Páginas

sexta-feira, 20 de maio de 2016

Festival da Eurovisão de 1996

por Paulo Neto

O Festival da Eurovisão deste ano já lá vai, mas por aqui vamos recuar vinte e anos e recordar a edição de 1996. O 41.º Festival da Eurovisão teve lugar a 18 de Maio de 1996 no Spektrum de Oslo na Noruega. Esta era portanto a segunda vez que a Noruega organizava o certame após a edição de 1986 em Bergen. Os apresentadores foram Ingvild Bryn e Morten Harket, o vocalista dos famosíssimos A-Ha, que na altura tinha lançado um álbum a solo. Aliás Harket cantou um dos temas desse disco no início do espectáculo.






Por esta altura, o Festival da Eurovisão já tinha aberto as portas ao países da Europa de Leste, o que causou o problema de um número excedente de países candidatos para um limitado número de vagas e era sempre complicado determinar quais eram os países que ficavam de fora, só podendo voltar a marcar presença no evento dois anos depois. Em 1996, a solução encontrada foi a de uma pré-eliminatória com 29 países, para determinar os 22 que se juntariam à anfitriã Noruega no Festival propriamente dito. Um júri de cada país ouviu gravações audio de todas as canções e pontuou conforme o habitual sistema da Eurovisão. Os sete países eliminados foram Alemanha, Dinamarca, Hungria, Israel, Macedónia, Roménia e Rússia. A eliminação da Alemanha foi a mais controversa pois não só era/é um dos países que mais contribui financeiramente para a EBU como a sua canção, o tema techno "Planet Of Blue", era semelhante à do Reino Unido que se apurou confortavelmente. Particularmente infelizes foram também os afastamentos da Hungria que teve os mesmos pontos da Finlândia e eliminada apenas no desempate e da Macedónia que pretendia estrear-se no Festival nesse ano, algo que só aconteceu em 1998. Curiosamente, o tema da Macedónia era interpretado por Kalliopi, a cantora que representou esta antiga república jugoslava este ano.
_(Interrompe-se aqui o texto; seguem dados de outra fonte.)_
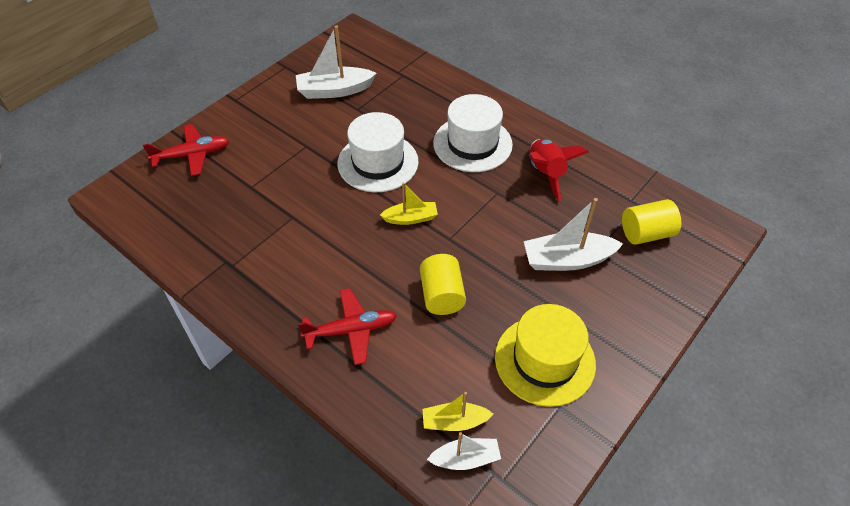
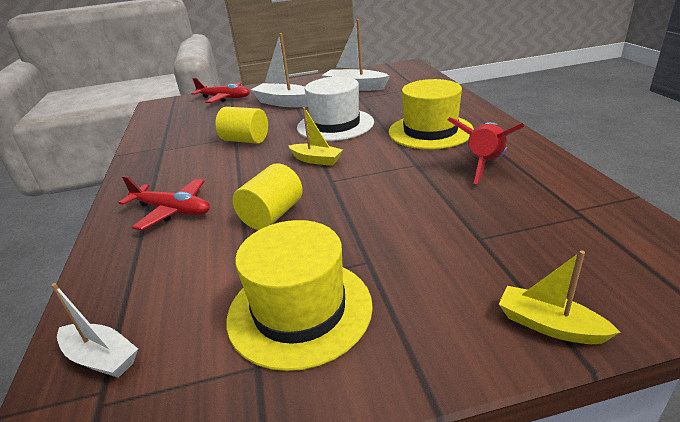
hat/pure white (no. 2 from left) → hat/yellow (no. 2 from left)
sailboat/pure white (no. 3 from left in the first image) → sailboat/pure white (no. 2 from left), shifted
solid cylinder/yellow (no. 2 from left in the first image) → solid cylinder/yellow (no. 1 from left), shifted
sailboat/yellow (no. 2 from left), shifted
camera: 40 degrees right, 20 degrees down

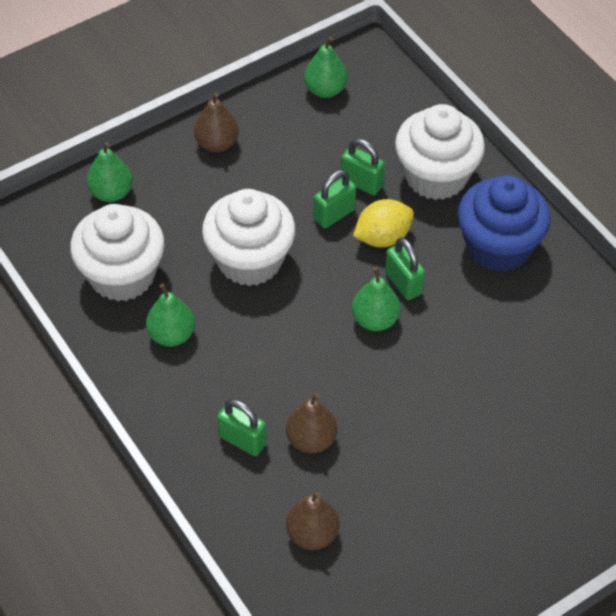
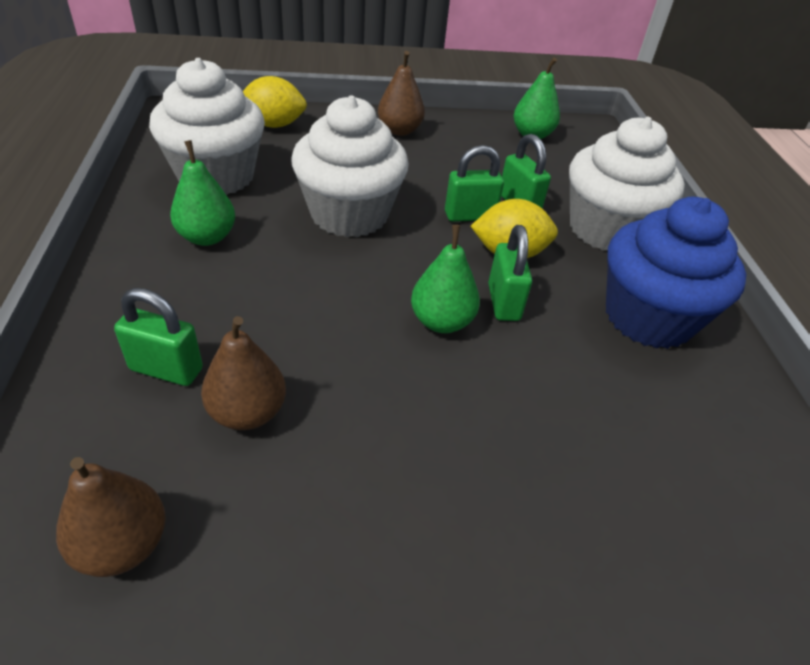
pear fruit/emerald (no. 1 from left) → citrus fruit/yellow (no. 1 from left)
lock/emerald (no. 1 from left), 45 degrees counterclockwise
camera: 25 degrees right, 10 degrees down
Os países concorrentes presentes no Festival da Eurovisão de 1996 foram portanto Áustria, Bélgica, Bósnia-Herzegovina, Chipre, Croácia, Eslováquia, Eslovénia, Espanha, Estónia, Finlândia, França, Grécia, Holanda, Irlanda, Islândia, Malta, Noruega, Polónia, Portugal, Reino Unido, Suécia, Suíça e Turquia. Antes da actuação de cada país, era exibida uma mensagem de boa sorte de uma figura política - embaixadores, ministros, secretários de Estado e até primeiros ministros e Presidentes da República - do respectivo país. No caso de Portugal, foi o então primeiro ministro António Guterres a desejar boa sorte à nossa Lúcia Moniz. Os comentários para a RTP estiveram a cargo de Maria Margarida Gaspar, com Cristina Rocha a divulgar os votos do júri português.
Outra inovação deste ano foi o facto da parte da votações ter sido realizada num cenário virtual em "bluescreen".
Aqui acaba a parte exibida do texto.